台風が近付いたときには、ご飯をいつもよりも多目に炊きなさい、と、母は言っていた。
「万が一、停電しても、どこかへ逃げるようなことになっても、ご飯さえあれば、おにぎり作って子供に食べさせられるでしょう。」
だから、今夜のご飯は多い。
ジャーの中に、しゃもじを入れて思い切り力を加えて混ぜる。食べ盛りの息子がいるので、たっぷりいっぱいに炊かれた米から、景気よく湯気が舞い上がる。

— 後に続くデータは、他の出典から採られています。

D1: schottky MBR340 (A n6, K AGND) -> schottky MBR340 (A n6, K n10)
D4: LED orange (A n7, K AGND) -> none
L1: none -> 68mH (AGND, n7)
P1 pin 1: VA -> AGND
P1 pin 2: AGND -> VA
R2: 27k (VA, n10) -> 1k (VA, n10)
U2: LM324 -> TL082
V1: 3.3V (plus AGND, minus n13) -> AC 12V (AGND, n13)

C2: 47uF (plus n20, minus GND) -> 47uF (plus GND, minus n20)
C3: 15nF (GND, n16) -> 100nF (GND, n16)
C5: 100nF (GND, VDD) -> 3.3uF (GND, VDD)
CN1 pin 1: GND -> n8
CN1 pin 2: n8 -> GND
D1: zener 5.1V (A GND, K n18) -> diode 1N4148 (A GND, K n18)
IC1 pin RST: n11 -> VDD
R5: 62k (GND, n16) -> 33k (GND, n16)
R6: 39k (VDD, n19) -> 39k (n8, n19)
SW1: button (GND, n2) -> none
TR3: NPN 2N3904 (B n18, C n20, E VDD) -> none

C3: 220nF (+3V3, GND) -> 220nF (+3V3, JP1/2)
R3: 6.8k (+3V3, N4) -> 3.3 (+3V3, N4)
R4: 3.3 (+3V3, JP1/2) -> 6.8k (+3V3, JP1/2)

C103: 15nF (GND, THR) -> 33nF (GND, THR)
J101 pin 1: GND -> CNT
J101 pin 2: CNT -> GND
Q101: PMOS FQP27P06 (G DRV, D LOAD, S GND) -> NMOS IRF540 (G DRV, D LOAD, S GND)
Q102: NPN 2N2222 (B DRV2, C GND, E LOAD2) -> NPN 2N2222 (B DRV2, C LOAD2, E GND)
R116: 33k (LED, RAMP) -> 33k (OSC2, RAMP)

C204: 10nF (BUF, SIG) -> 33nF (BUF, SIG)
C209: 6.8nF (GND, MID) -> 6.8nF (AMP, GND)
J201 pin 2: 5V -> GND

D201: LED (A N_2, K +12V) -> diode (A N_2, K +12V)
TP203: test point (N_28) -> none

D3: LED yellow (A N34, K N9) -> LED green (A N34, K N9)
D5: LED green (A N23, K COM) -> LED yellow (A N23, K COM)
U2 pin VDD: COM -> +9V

今夜から明日朝にかけて、瀬戸内海を縦断するかもしれません。
テレビの東京からの天気予報が告げている。
「植木、入れといたから。」
さっきからベランダにいた夫が、キッチンをのぞきこみ、おかずをチェックする。
「ありがとう。」
「和辻くんは今日、クルーズに出るんじゃ無かったのか。」
「ええ、そうよ。」
平静を装いながら彼女は返答する。
「三時頃、西宮を出るって言ってたけれど。」
「そうか。」
「大丈夫かな。」
そうなのだ。
実は気が気ではないのだ、さっきから。
息子、タクミの家庭教師をしている大学生の和辻は、ヨット部のクルーズで、予定ではさっきハーバーを出たことになっている。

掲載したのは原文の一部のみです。